The invited work: The Virgin and Child with Angels, Jean Fouquet
Museo Nacional del Prado. Madrid 2/12/2014 - 5/25/2014
Etienne Chevalier, treasurer to the French monarchs Charles VII and Louis XI, commissioned a diptych from Jean Fouquet which remained in the collegiate church of Notre-Dame in Melun until it was split up in the late 18th century. The left-hand panel, now in the Berlin Gemäldegalerie, depicts Chevalier kneeling and accompanied by his patron saint Stephen. The right-hand panel, belonging to the Koninklijk Museum voor Schone Kunsten in Antwerp, presents a surprisingly original representation of the Virgin within the context of French painting of this period.

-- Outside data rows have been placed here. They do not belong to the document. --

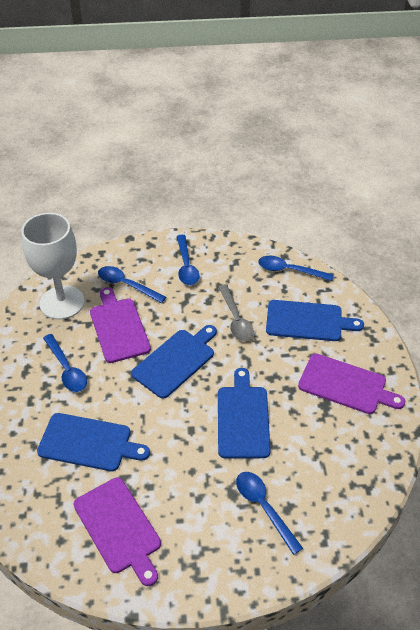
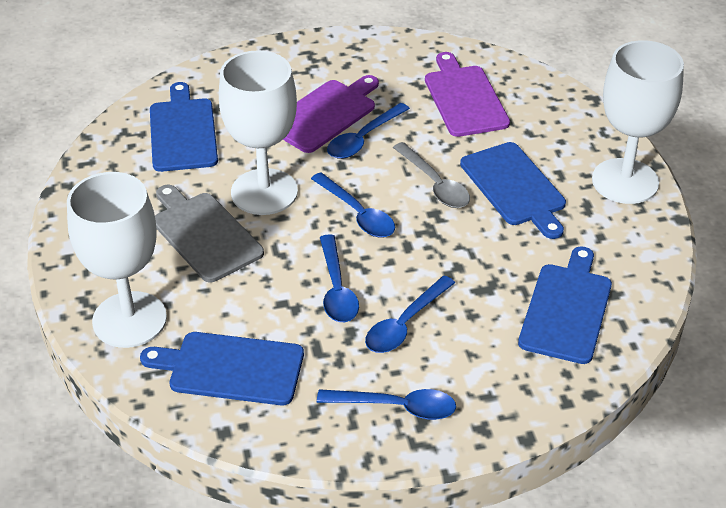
grey cutting board: 0 -> 1
purple cutting board: 3 -> 2
white goblet: 1 -> 3

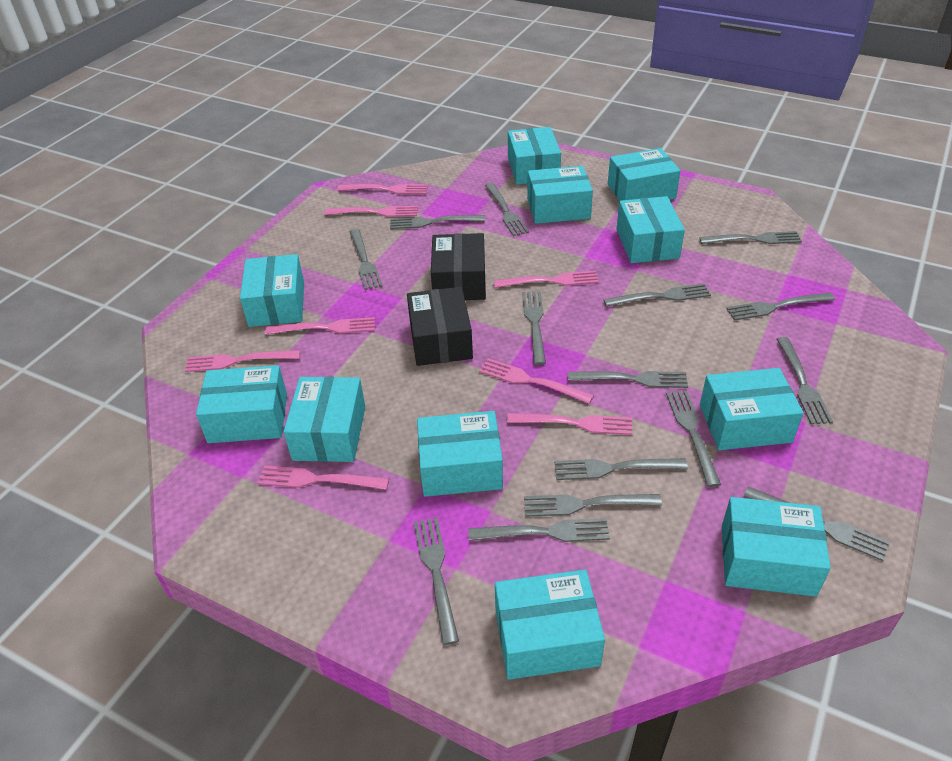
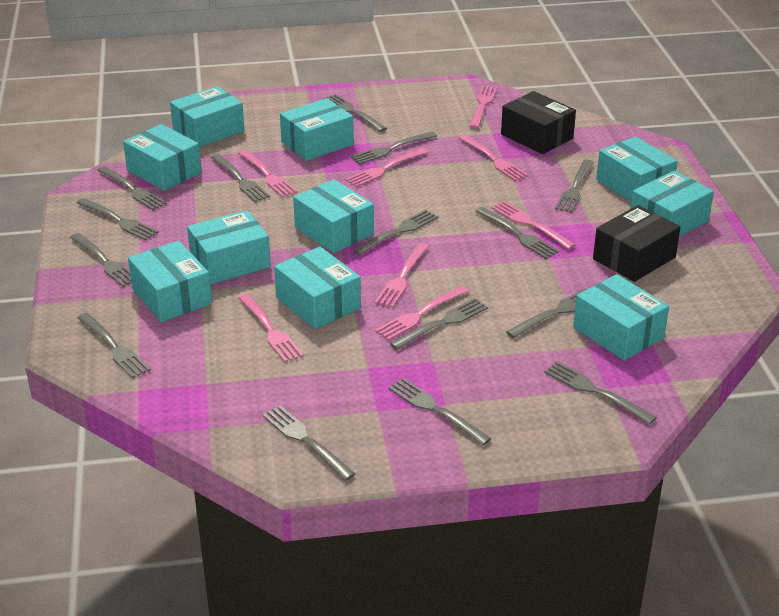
turquoise box: 11 -> 10

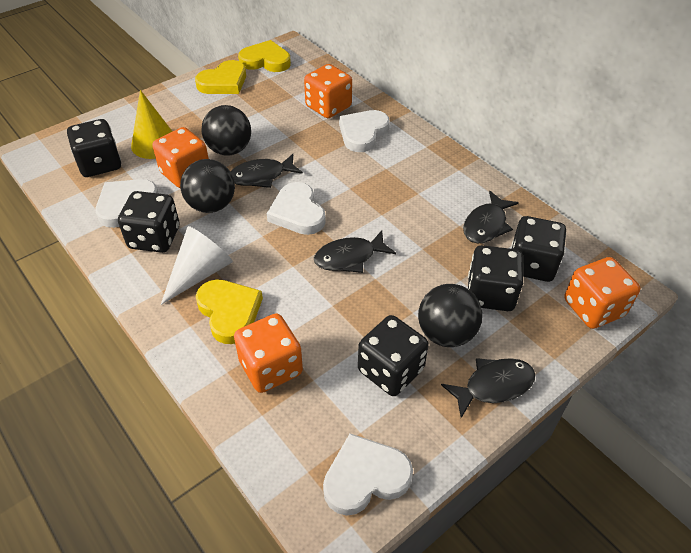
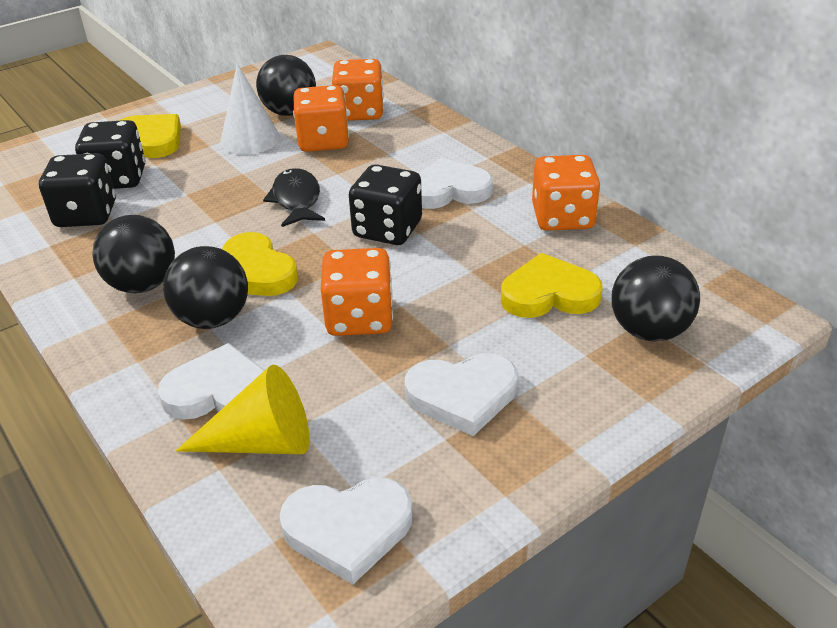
black ball: 3 -> 4
black dice: 5 -> 3
black fish: 4 -> 1

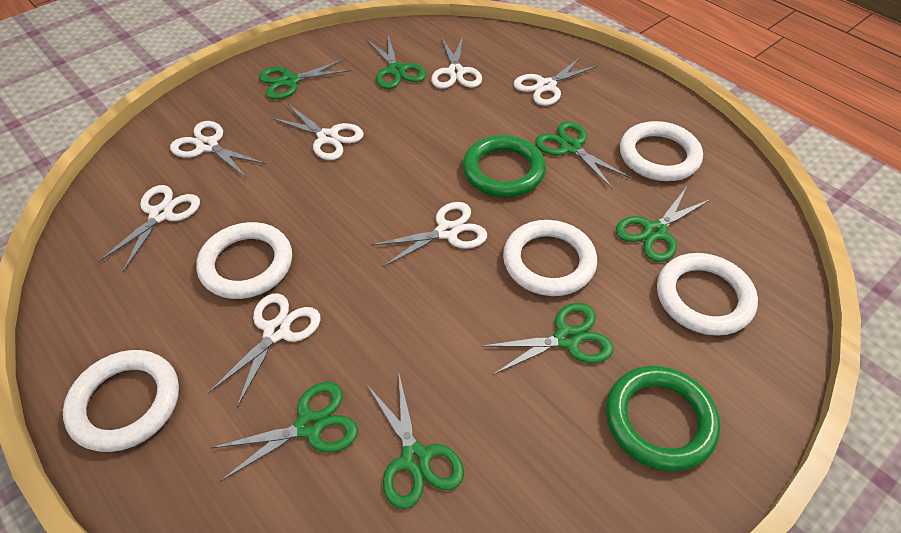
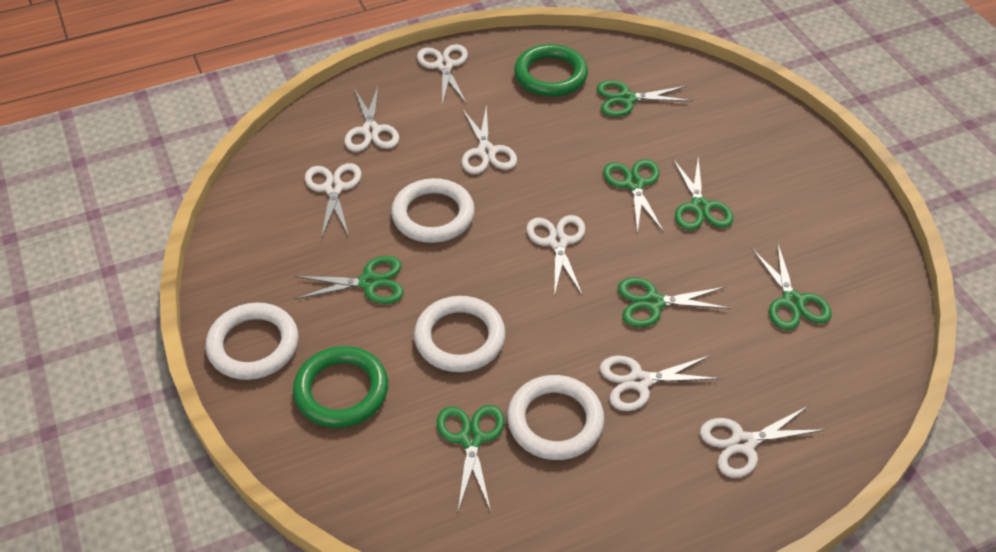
white ring: 5 -> 4

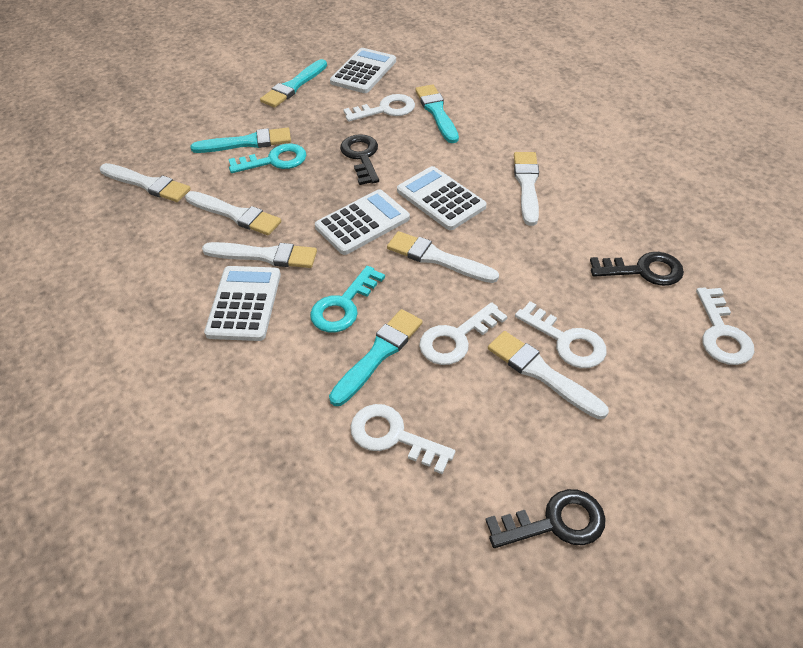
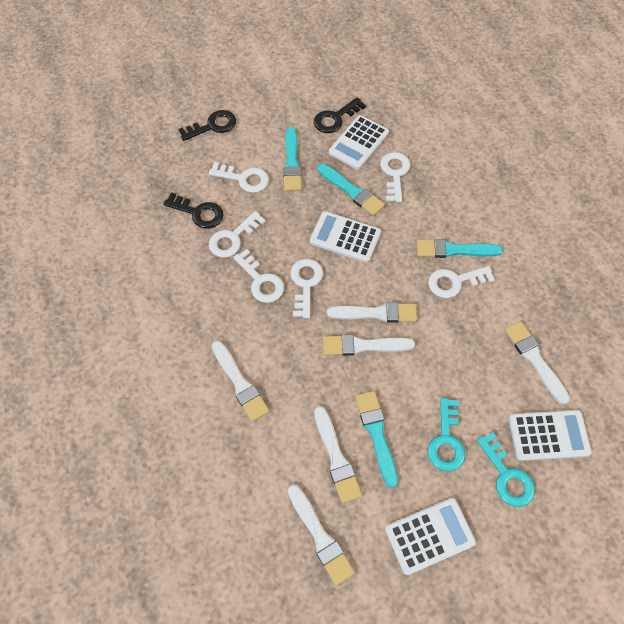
white key: 5 -> 6

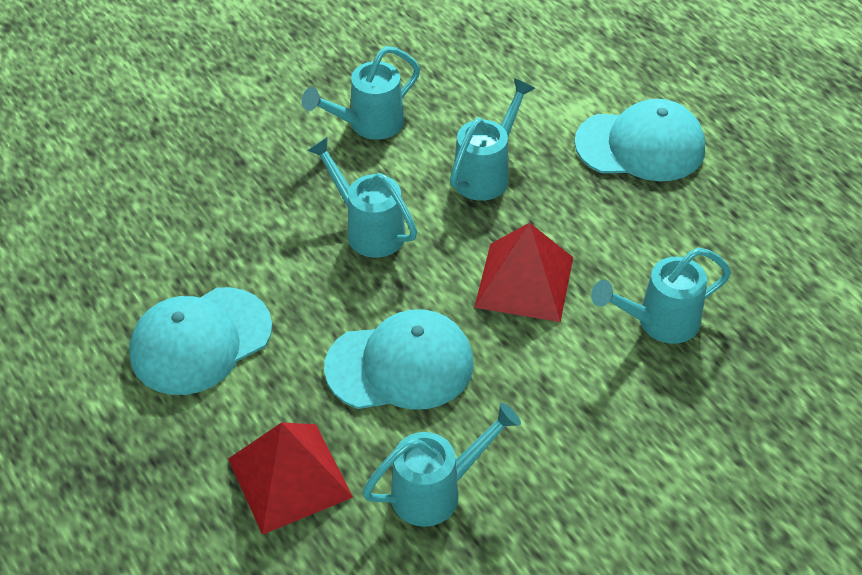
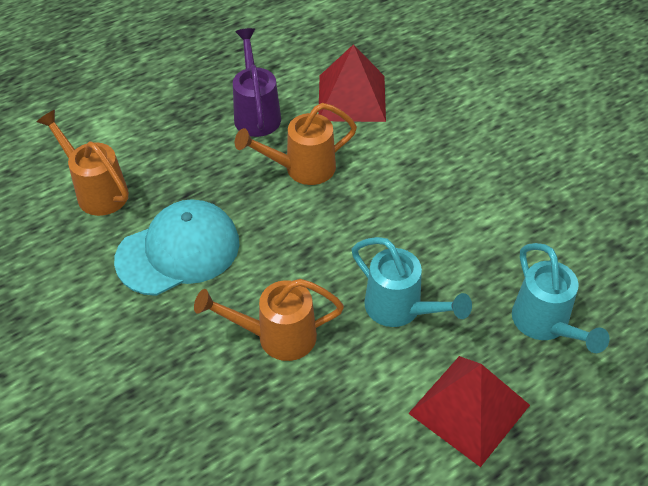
orange watering can: 0 -> 3
purple watering can: 0 -> 1
turquoise cap: 3 -> 1
turquoise watering can: 5 -> 2

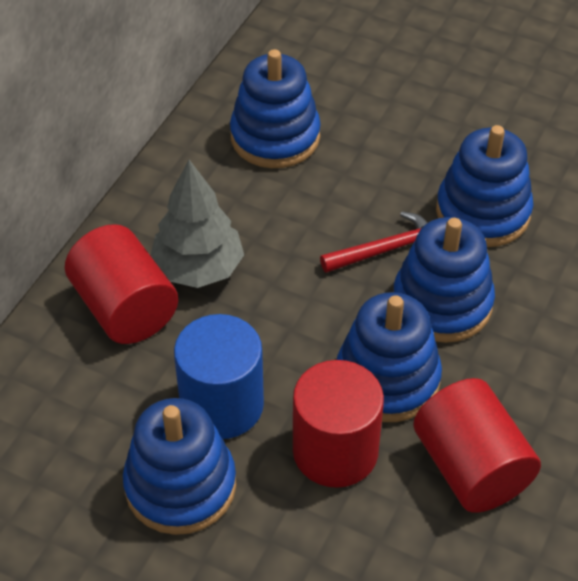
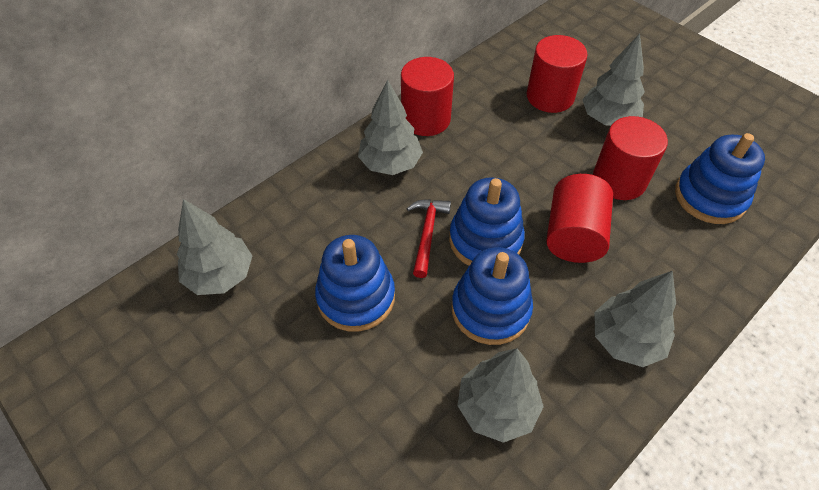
blue cylinder: 1 -> 0
blue stacking toy: 5 -> 4
grey tree: 1 -> 5
red cylinder: 3 -> 4

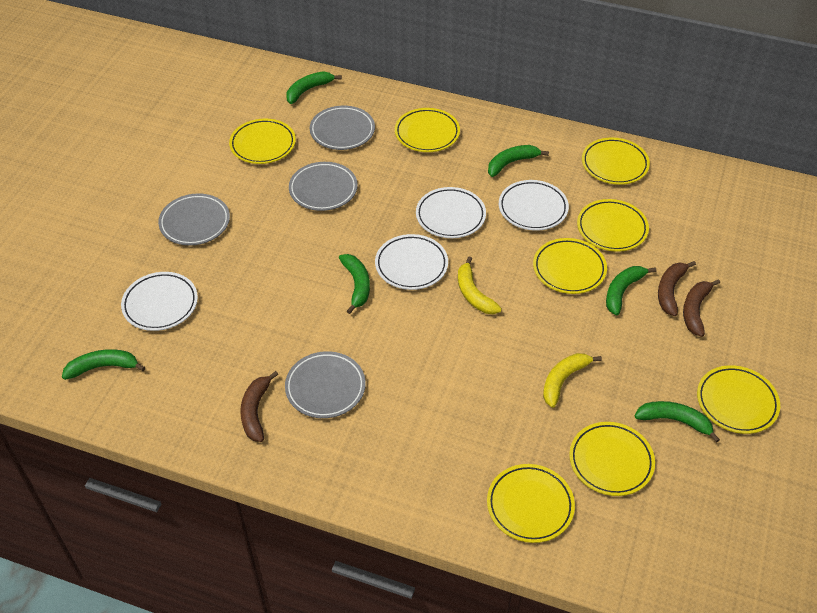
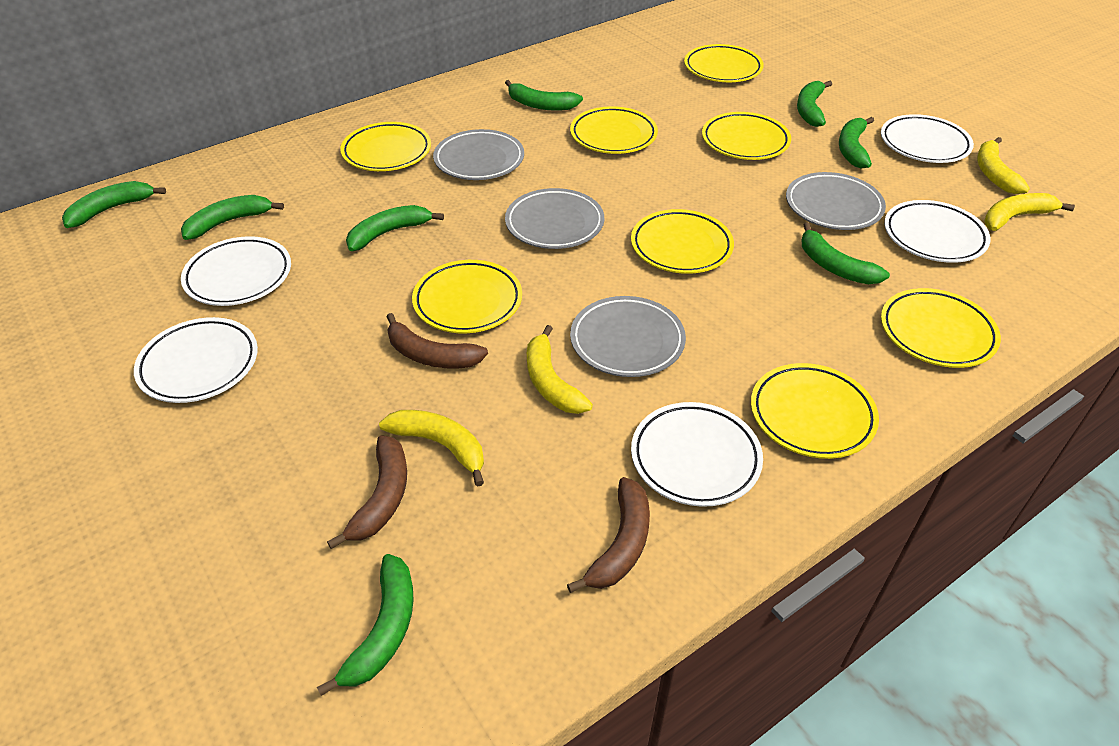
green banana: 6 -> 8
white plate: 4 -> 5
yellow banana: 2 -> 4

A masterpiece of French painting, The Virgin and Child with Angels reveals the original way that Fouquet gave visual form to the various influences that helped define his style. While the iconography, in particular the monochrome red and blue angels, derives from the northern European tradition, the way in which the work was devised and painted reveals the artist’s knowledge of the art of Flanders and Quattrocento Italy. The manner of conveying the different textures and effects of light, such as the reflection of the window on the polished surface of the two balls of the throne, recalls Jan van Eyck. In contrast, the geometrical construction of space and the artist’s interest in pure forms, evident in the Virgin’s oval head and her breasts, which are drawn with a compass, bring to mind the work of Paolo Uccello and Piero della Francesca.